Сайты работают каждый под своим пулом php-fpm, конфиги пулов следующие:

[www-site1(2)]
user = www-site1(2)
group = www-site1(2)
listen = /run/php/php7.3-fpm-site1(2).sock
listen.owner = www-data
listen.group = www-data
pm = dynamic
pm.max_children = 5
pm.start_servers = 2
pm.min_spare_servers = 1
pm.max_spare_servers = 3
env[PATH] = /usr/local/bin:/usr/bin:/bin

При таком положении дел сайты работают, но если обновить через админку, например, тему - то на вновь созданные/измененные файлы и каталоги владельцем устанавливается www-site1(2):www-site1(2). Разумеется и доступа к этим файлам у nginx нет.

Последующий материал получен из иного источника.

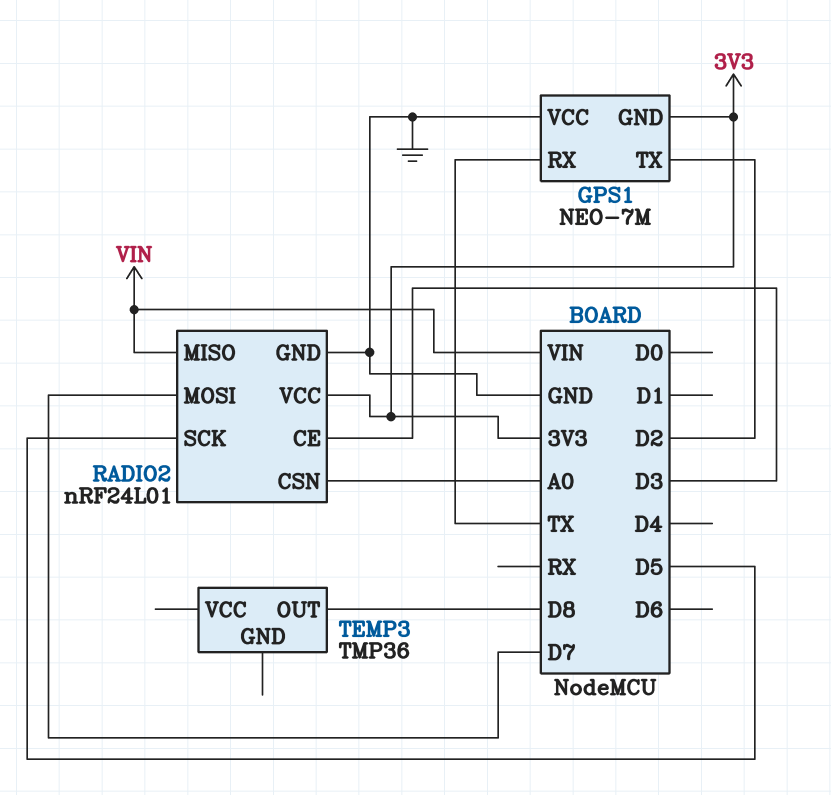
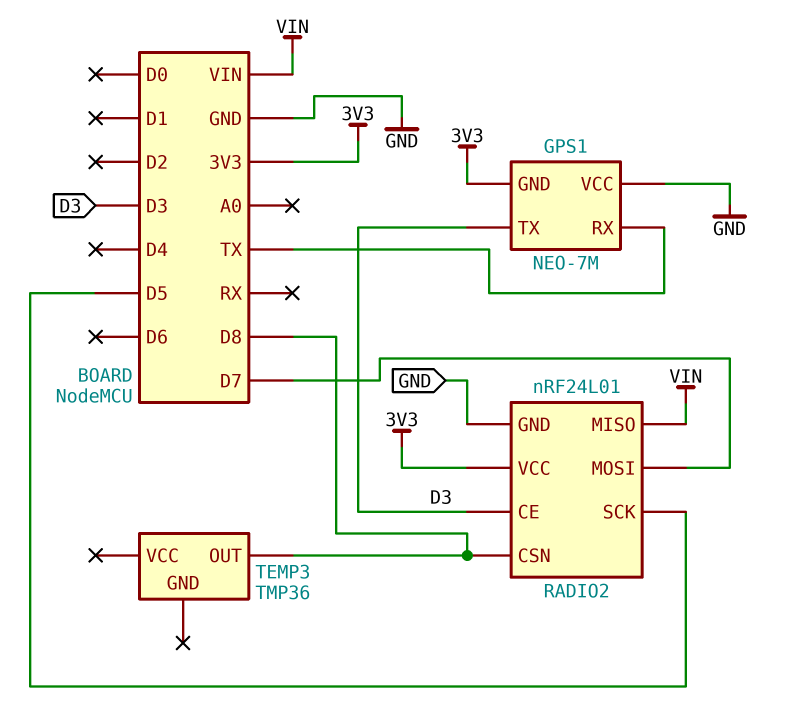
GPS1 pin TX: D2 -> D3
RADIO2 pin CSN: A0 -> D8

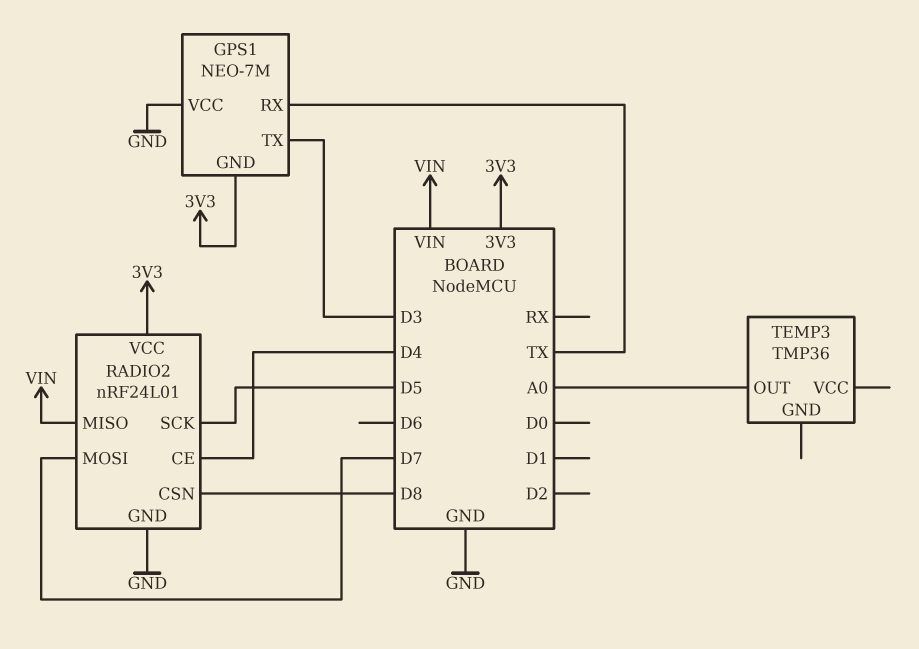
RADIO2 pin CE: D3 -> D4
TEMP3 pin OUT: D8 -> A0

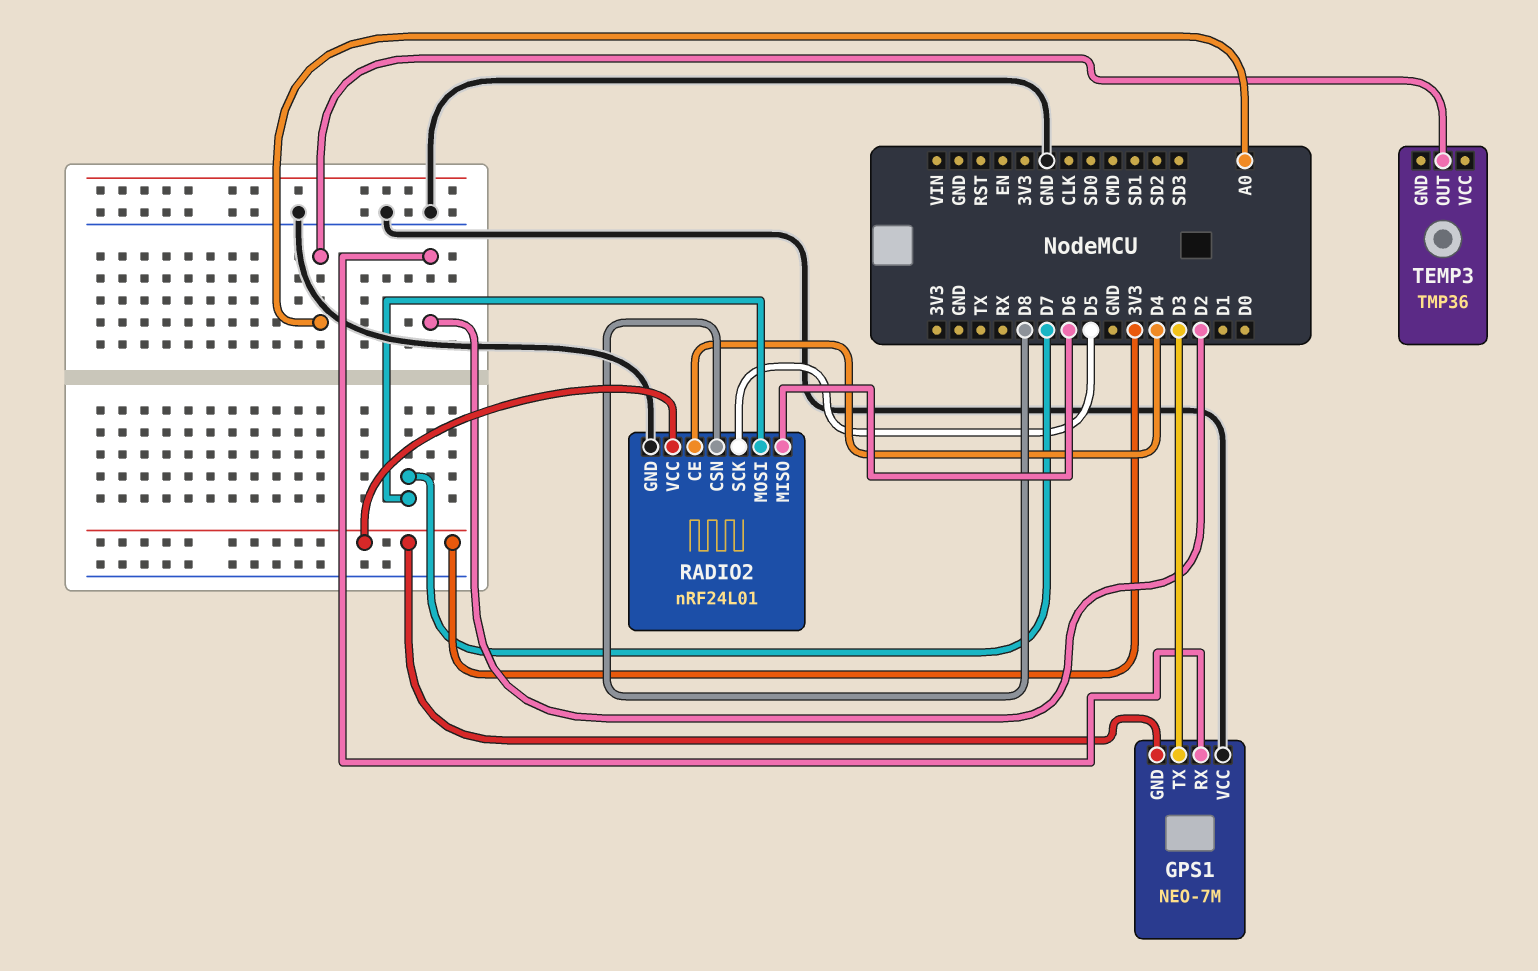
GPS1 pin RX: TX -> D2
RADIO2 pin MISO: VIN -> D6

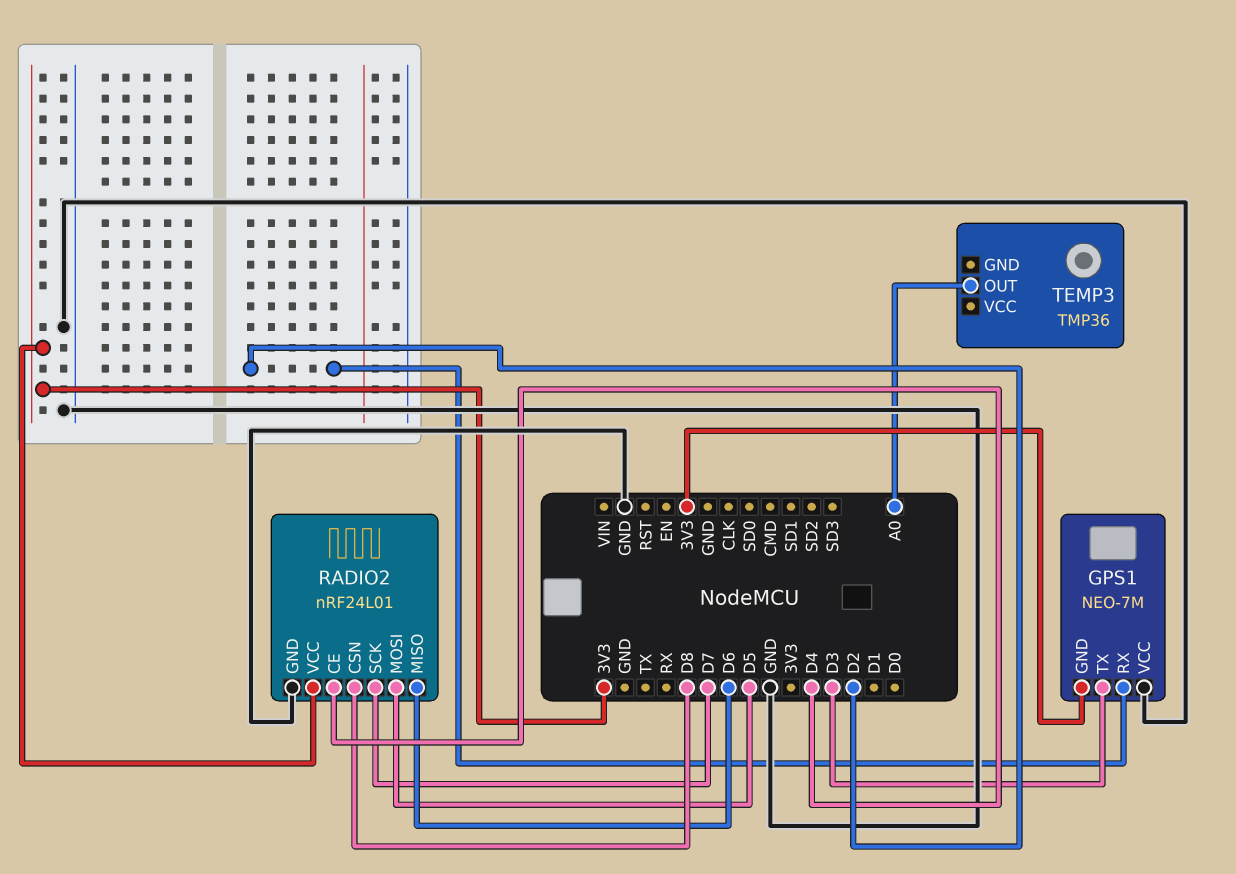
RADIO2 pin MOSI: D7 -> D5
RADIO2 pin SCK: D5 -> D7

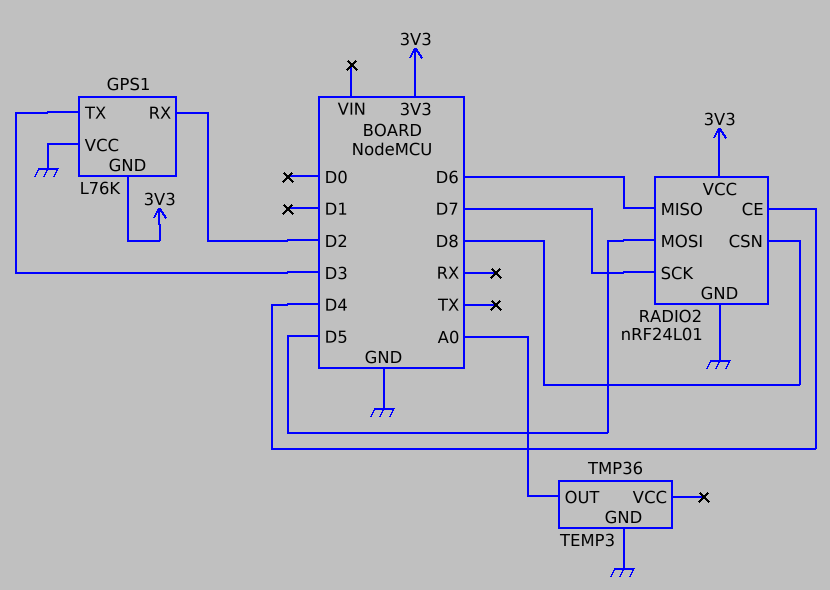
GPS1: NEO-7M -> L76K
TEMP3 pin GND: none -> GND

Как правильно выставить права, чтобы доступ к сайту имел только один пользователь и nginx?
Добавить www-data в группы пользователей? Насколько это безопасно?
Изменить конфиг php-fpm, чтобы владельцем создаваемых файлов и каталогов был www-site1(2):www-data? Что именно изменить?

Answer 1

[Adamos]

Как правильно выставить права, чтобы доступ к сайту имел только один пользователь и nginx?

Добавить nginx в группы www-site1 и www-site2.
Запуск сайтов от имени группы www-data приведет к тому, что пользователи увидят сайты друг друга.

Comments

[Дмитрий]

Можно чуть развернутее.
У меня и так nginx работает (по дефлоту) от имени www-data.
php-fpm пулы созданы отдельные для каждого сайта - php-fpm-site1(2).sock

Добавить www-data в группы пользователей?
Тогда юзеры будут иметь доступ только к своим сайтам, а nginx (www-data) ко всем сайтам. Так?

[Adamos]

Дмитрий, ну да. Либо завести под nginx специального пользователя, который будет состоять в нужных группах - если от www-data запускается что-то еще.

[Дмитрий]

Adamos, от www-data больше ничего не работает, только nginx.
Правильно ли я понимаю, что осталось только добавить www-data в группу к каждому пользователю, от имени которого работает тот или иной сайт?
Каждому пользователю будет доступен только свой сайт (750, 640), пхп-фпм у каждого свой, а nginx (www-data) будет иметь права r-x на каталоги и r-- на файлы. Так?
Насколько безопасна такая конфигурация?

[Adamos]

Дмитрий, ну, при большом желании в настройке nginx, наверное, можно накосячить так, чтобы один сайт полез в папку к другому... но пользователи, надо полагать, к этим настройкам доступа не имеют.

[Дмитрий]

Adamos, у меня пользователи бесправные, без sudo. Вряд ли накосячить в конфигах nginx им удастся)

Правильно ли я понимаю, что осталось только добавить www-data в группу к каждому пользователю, от имени которого работает тот или иной сайт?
Каждому пользователю будет доступен только свой сайт (750, 640), пхп-фпм у каждого свой, а nginx (www-data) будет иметь права r-x на каталоги и r-- на файлы. Так?

???

[Adamos]

Дмитрий, так.

Answer 2

[krash1408]

chmod на директории 0755, на файлы 0644.
chown -R site1:site1 /web/site1
В результате юзер nginx читает файлы, а php-fpm пишет файлы и директории.

Comments

[Adamos]

И все файлы пользователей видны любому пользователю в системе. Красота, чо.

[Дмитрий]

Смысл разделять сайты по пользователям и выставлять права на чтение и ЗАПИСЬ всем?

[krash1408]

Дмитрий, писать сможет только пользователь php-fpm пула. Уважаемый Adamos прав, решение, написаное мной неверно.

[Дмитрий]

krash1408, Да, насчет записи я погорячился. Извините.
Но весь смысл в том, чтобы разделить сайты по пользователям, изолировав их друг от друга, поэтому 755, 644 не рассматривается.
Весь косяк в том, что в текущей конфигурации пхп меняет группу-владельца и nginx теряет доступ к сайту

[krash1408]

Дмитрий, подскажите, в вашей конфигурации пула php-fpm прописана директива listen.mode?

[Дмитрий]

krash1408, Нет. Вчера читал мануалы, встречал ее в примерах конфигов, но не понял ее назначения. Если поясните ее назначение, буду безмерно благодарен.

Мой конфиг в теле вопроса представлен, эту директиву не добавлял.